After Florida’s Denzel Aberdeen made one of two free throws, Houston had the ball down two with 19 seconds left. Florida’s defense stymied Houston’s early offensive action, then Sharp caught the ball nearly 6 feet behind the 3-point line with five seconds remaining.
Sharp went straight up to attempt a long 3-pointer, but what would have been a 28-footer never got off. Walter Clayton Jr. sniffed out his desperation and lunged at him midair with an outstretched left hand, and it put Sharp in the unenviable position of getting his shot blocked or letting the ball drop.

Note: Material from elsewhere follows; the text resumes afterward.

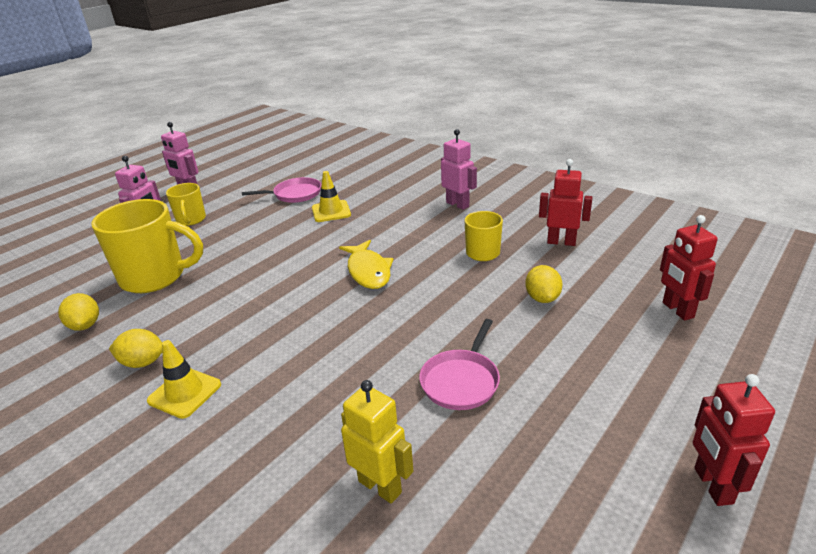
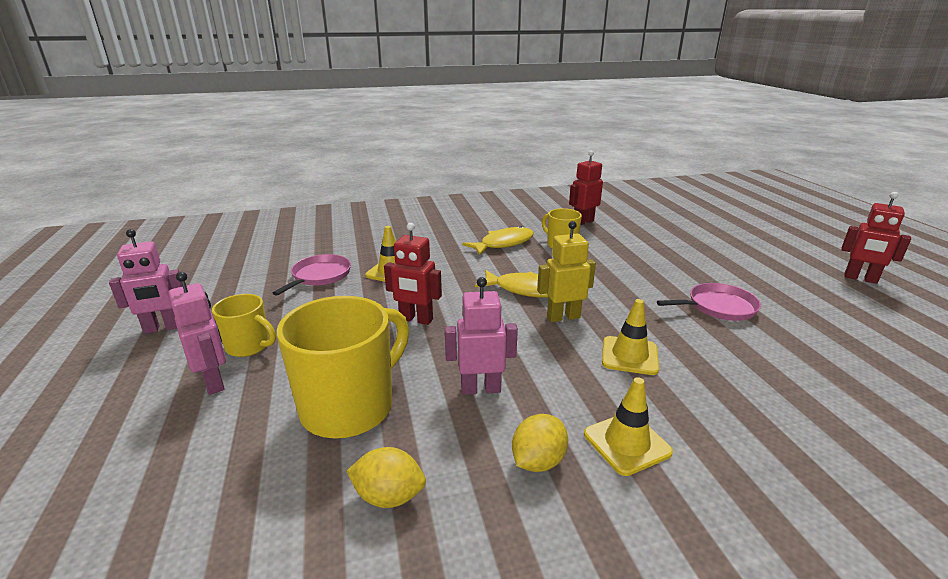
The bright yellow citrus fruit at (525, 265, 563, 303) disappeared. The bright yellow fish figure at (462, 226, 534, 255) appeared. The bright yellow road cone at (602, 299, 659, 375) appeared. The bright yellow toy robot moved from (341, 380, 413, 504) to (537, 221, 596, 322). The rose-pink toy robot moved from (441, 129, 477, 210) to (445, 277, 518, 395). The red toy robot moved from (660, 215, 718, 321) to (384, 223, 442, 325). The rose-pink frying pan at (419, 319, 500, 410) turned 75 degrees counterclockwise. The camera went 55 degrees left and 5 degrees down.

Sharp shielded Clayton as the ball hit the floor, and Florida’s Alex Condon made the hustle play to seal the game by snagging his fourth steal of the night. Sharp slumped down a few feet from his final turnover, his elbows perched atop his knees and fists covering his face as he looked toward the floor.
“I told him I loved him,” Sampson said when asked what he told Sharp. “I told him I loved him, and I really focused on the job he did on Clayton. He did an awesome job on him. He made a couple reads that I’m sure he wish he’d had over, but we don’t get there without that kid.”
Sharp played gritty defense on Clayton as Houston’s primary defender on the Florida guard. Clayton finished with 11 points on 3-for-10 shooting, taking more than 32 minutes to score a field goal.
Sampson hoped that Sharp would have shot-faked and gotten into the paint. But instead, Clayton lunged at Sharp with his left arm extended, and the contest froze Sharp. It made for an unusual key play to win the game, as more than 20 years after Syracuse’s Hakim Warrick delivered the biggest blocked shot in NCAA tournament history to beat Kansas, Clayton will have the most replayed contest.
The other two Houston miscues to close the game included one turnover off an offensive rebound by Tugler and another on a baseline drive to nowhere by L.J. Cryer that culminated when Cryer essentially flipped the ball into Condon’s chest in the paint.
Cryer summed up the overall tenor of missed opportunity this way: “It was definitely there for the taking.”
A win would have marked Sampson’s 800th career victory and his first national title and likely would have pushed him to the Basketball Hall of Fame on the first ballot. Instead, he hustled off the court in disbelief after the handshake line. Sampson’s daughter, Lauren, ran to him in the tunnel and hugged him. “I’m OK,” he told her.
As Houston’s assistant coaches sat in their locker room and stared into space, assistant Kellen Sampson, the coach’s son, summed up the fickle bounces of the tournament’s fate this way.
“It’s a brutal, cruel guillotine,” he said, “and when you get here, every team is so good and you don’t get here without a team that’s connected, resilient, tough. The margins are so razor-thin. We certainly did enough tonight to win. Florida did, as well, and they won.”